CertC-DCL15

Declare file-scope objects or functions that do not need external linkage as static

Required inputs: IR

If a file-scope object or a function does not need to be visible outside of the file, it should be hidden by being declared as static. This practice creates more modular code and limits pollution of the global name space.

Subclause 6.2.2 of the C Standard [ ISO/IEC 9899:2011] states:

If the declaration of a file scope identifier for an object or a function contains the storage-class specifier static, the identifier has internal linkage.

and

If the declaration of an identifier for an object has file scope and no storage-class specifier, its linkage is external.

Noncompliant Code Example

This noncompliant code example includes a helper() function that is implicitly declared to have external linkage:

enum { MAX = 100 };

int helper(int i) {
  /* Perform some computation based on i */
}

int main(void) {
  size_t i;
  int out[MAX];

  for (i = 0; i < MAX; i++) {
    out[i] = helper(i);
  }

  /* ... */

}

Compliant Solution

This compliant solution declares helper() to have internal linkage, thereby preventing external functions from using it:

enum {MAX = 100};

static int helper(int i) {
  /* Perform some computation based on i */
}

int main(void) {
  size_t i;
  int out[MAX];

  for (i = 0; i < MAX; i++) {
    out[i] = helper(i);
  }

  /* ... */

}

Risk Assessment

Allowing too many objects to have external linkage can use up descriptive identifiers, leading to more complicated identifiers, violations of abstraction models, and possible name conflicts with libraries. If the compilation unit implements a data abstraction, it may also expose invocations of private functions from outside the abstraction.

Recommendation	Severity	Likelihood	Remediation Cost	Priority	Level
DCL15-C	Low	Unlikely	Low	P3	L3

Related Guidelines

SEI CERT C++ Coding Standard	VOID DCL15-CPP. Declare file-scope objects or functions that do not need external linkage in an unnamed namespace
MISRA C:2012	Rule 8.7 (advisory) Rule 8.8 (required)

Bibliography

ISO/IEC 9899:2011

Subclause 6.2.2, "Linkages of Identifiers"

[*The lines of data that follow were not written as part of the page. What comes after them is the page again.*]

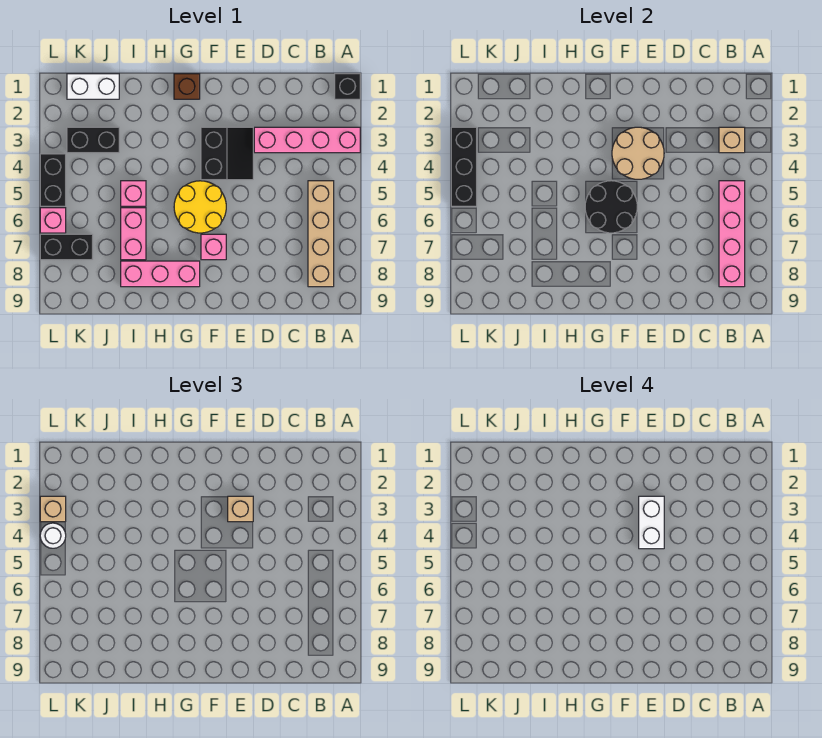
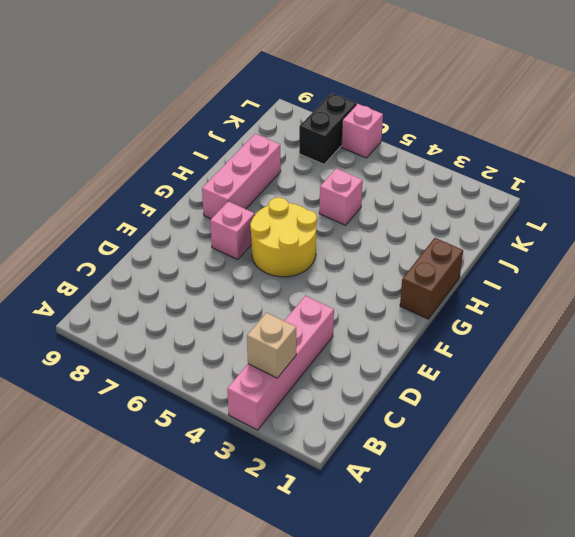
brown brick G1:H1 level 1 -> brown brick G1 level 1
none -> black brick A1 level 1
none -> tan brick B5:B8 level 1
none -> black slope E3:F4 level 1 top F

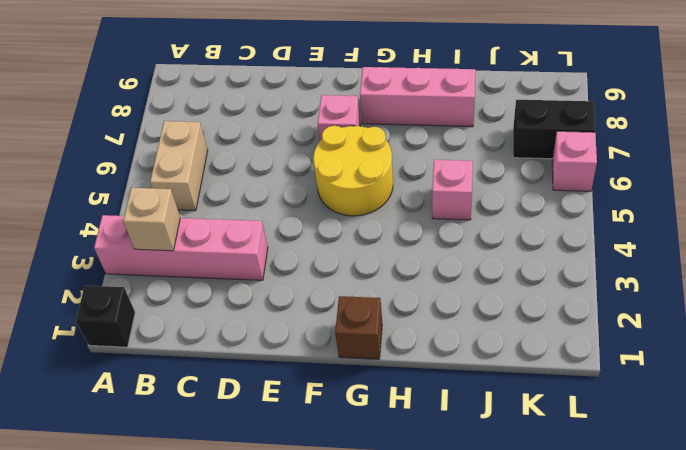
tan brick B5:B6 level 1 -> tan brick B5:B8 level 1
none -> black slope E3:F4 level 1 top F
none -> pink brick I6:I7 level 1
none -> white brick J1:K1 level 1

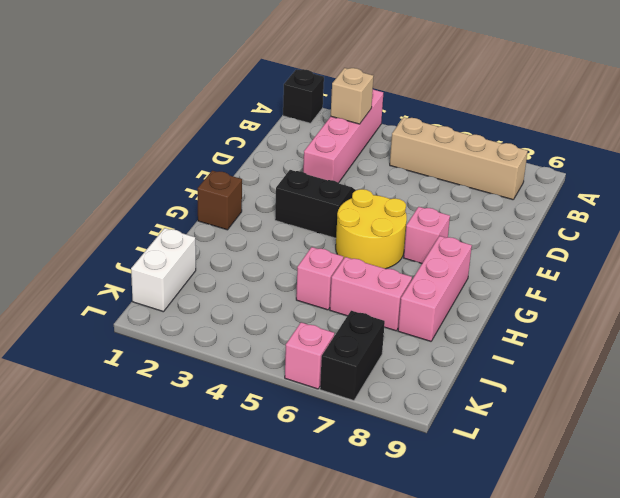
none -> black brick J3:K3 level 1
none -> black brick L4:L5 level 1
none -> pink brick B5:B8 level 2

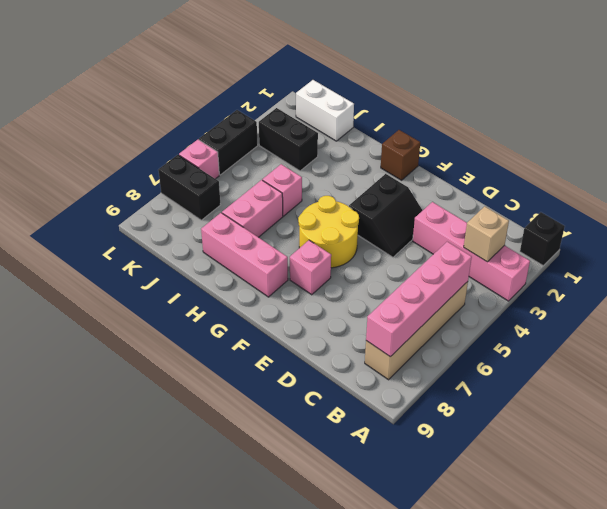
none -> tan round brick E3:F4 level 2
none -> black round brick F5:G6 level 2
none -> black brick L3:L5 level 2

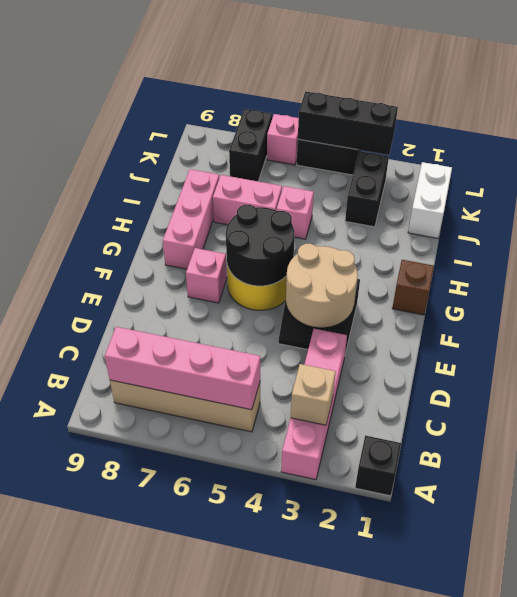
none -> tan brick E3 level 3
none -> tan brick L3 level 3
none -> white round brick L4 level 3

Excerpt from SEI CERT C Coding Standard: Rules for Developing Safe, Reliable, and Secure Systems (2016 Edition) and SEI CERT C Coding Standard [https://cmu-sei.github.io/secure-coding-standards/sei-cert-c-coding-standard/recommendations/declarations-and-initialization-dcl/dcl15-c], Copyright (C) 1995-2026 Carnegie Mellon University. See section 9.4. "3rd-Party Licenses" in the documentation for full details.

Possible Messages

Key	Text	Severity	Disabled
function_file_static	{} can be declared static in primary file.	None	False
var_file_static	{} can be declared static in primary file.	None	False

Options

• This rule shares the following common options: exclude_in_macros, exclude_messages_in_system_headers, excludes, extend_exclude_to_macro_invocations, includes, justification_checker, languages, post_processing, provider, report_at, severity

• The following places define options that affect this rule: Stylechecks, Analysis-GlobalOptions

allow_moving_to_other_primary_file

allow_moving_to_other_primary_file : bool = False

When a variable is only used in a single file X, but currently implemented in a different file Y, this controls whether the check suggests to move it into X and make it static there.

 

exclude_dllexport

exclude_dllexport : bool = True

If true, no suggestions will be produced to make functions marked as dllexport or dllimport static in a primary file.

 

exclude_function_locals

exclude_function_locals : bool = True

If true, variables that could even be function-local are not reported.

 

exclude_undefined

exclude_undefined : bool = True

Whether only-declared symbols should be reported as well.

 

template_args_can_be_static

template_args_can_be_static : bool = False

Whether functions whose address is used as template argument can be made static (some compilers, like Microsoft's, do not allow it then).